For Melany Mondello, the shows provide a space where her twin boys, Mark and Ethan, 7, can be themselves. Ethan and Mark have Lowe Syndrome, a rare genetic condition that Mondello said impacts virtually every part of their bodies except for their hearts. They are nonverbal, so often make “nontypical noises that people don’t understand or can misinterpret” and “make sounds to express their happiness,” she said, and with very limited vision, one of the ways they interpret their world is through touch.
Mark and Ethan have been to the past four sensory-friendly performances, taking in the singing and dancing, feeling the costumes and meeting the actors before and after the show.
Performances and events geared toward families with a member who has disabilities “provides an opportunity to do these kinds of things together without feeling judged,” said Donna Doherty, family partnership director for the Maine Autism Institute for Education and Research. “The parents can relax and not worry that their child is going to react in a way that might get them ejected from the theater or make them feel uncomfortable. … There are not a lot of opportunities for families to get out and enjoy themselves as a family.”

Some of the audience with the cast of “The Little Mermaid” after Maine State Music Theatre’s sensory-friendly performance Aug. 17. (Hannah LaClaire/The Times Record)
It can be hard, Mondello said, for her kids to get the chance to “get into the community in a meaningful way.” It can be easier to stay home, what with all the gear and her sons’ wheelchairs, but “kids with disabilities can do things and enjoy them too.

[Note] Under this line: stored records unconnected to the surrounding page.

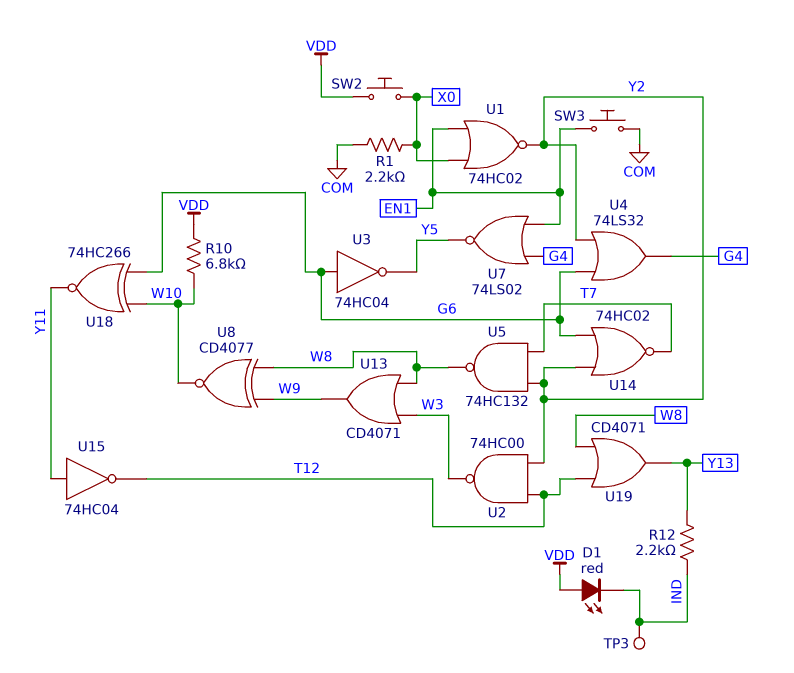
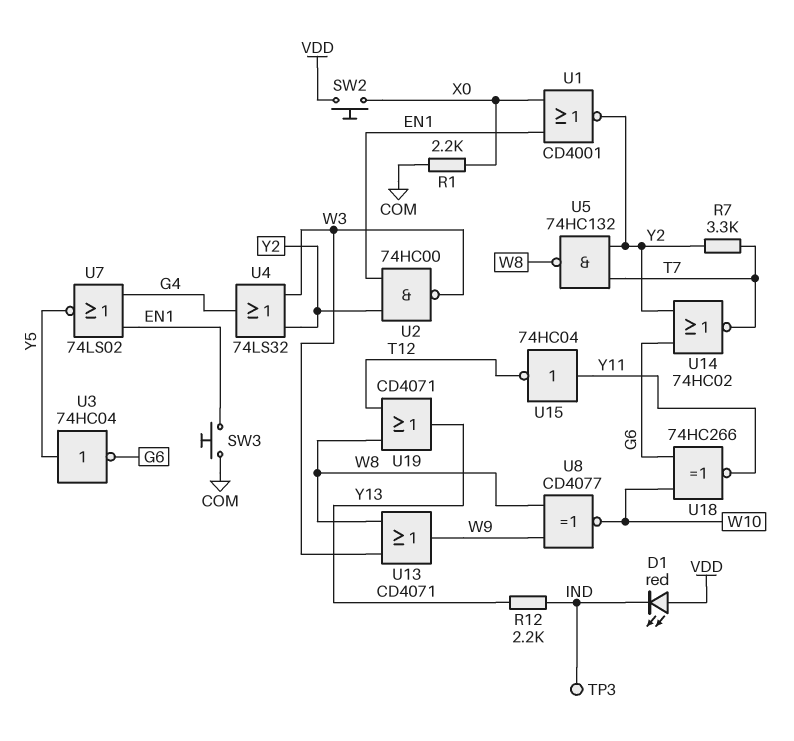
R7: none -> 3.3k (T7, Y2)
R10: 6.8k (VDD, W10) -> none
U1: NOR 74HC02 (in EN1, in X0, out Y2) -> NOR CD4001 (in EN1, in X0, out Y2)
U2: NAND 74HC00 (in T12, in Y2, out W3) -> NAND 74HC00 (in EN1, in Y2, out W3)
U3: NOT 74HC04 (in G6, out Y5) -> NOT 74HC04 (in Y5, out G6)
U4: OR 74LS32 (in G6, in Y2, out G4) -> OR 74LS32 (in W3, in Y2, out G4)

It builds community for them,” she said.
Her in-laws have attended some of the shows with them as well, and it becomes a nice family bonding experience, Mondello said. “We can’t just run to the movies or go to the water park like other grandparents do,” but the kids have the “same desires to have fun.”
This type of show is not unheard of: Other theaters across the country offer “autism-friendly” performances, and in Belfast, actors at the Sun Theater Company recently partnered with the Autism Institute to host a sensory-friendly performance of “The Curious Incident of the Dog in the Nighttime,” based on the book by Mark Haddon, which features a boy with autism as the lead character. In the sensory-friendly version, they took out a scene that originally had strobe lights and Doherty said the impact was still the same. None of the enjoyment was lost.
“Some of the things that we expect from theater, you can still enjoy without all the flash,” she said. “Our perception is that you need that flash, but for a person with autism, that would be too much.”
Children’s theater is Maine State Music Theatre’s way of reaching out to a new generation of theater-goers, actor Sam Allen said, and the sensory shows are a smaller, very important subset of that. Despite the fact that the Center for Disease Control estimates that one in 59 children born is on the spectrum, people with autism represent a “portion of the theater-going audience that isn’t very often catered to, if at all,” Allen said.
“Snow White” was his first of these sensory-friendly shows, and he said recently that he was surprised by how relaxed the show was and how attentive the audience was.
The shows are for a smaller audience than might be at the Pickard Theater, but the seats are always full and often with the same faces, he said. “They’re always so grateful and always so happy to see it. … It’s important for theater to reach out to as many groups of people as it can.”
As actors “we like to think we hit all our high notes and dance all our steps,” Clark said, “But it’s what it does for our audience” that is important. “It’s a niche that we are happy to fill for this area.”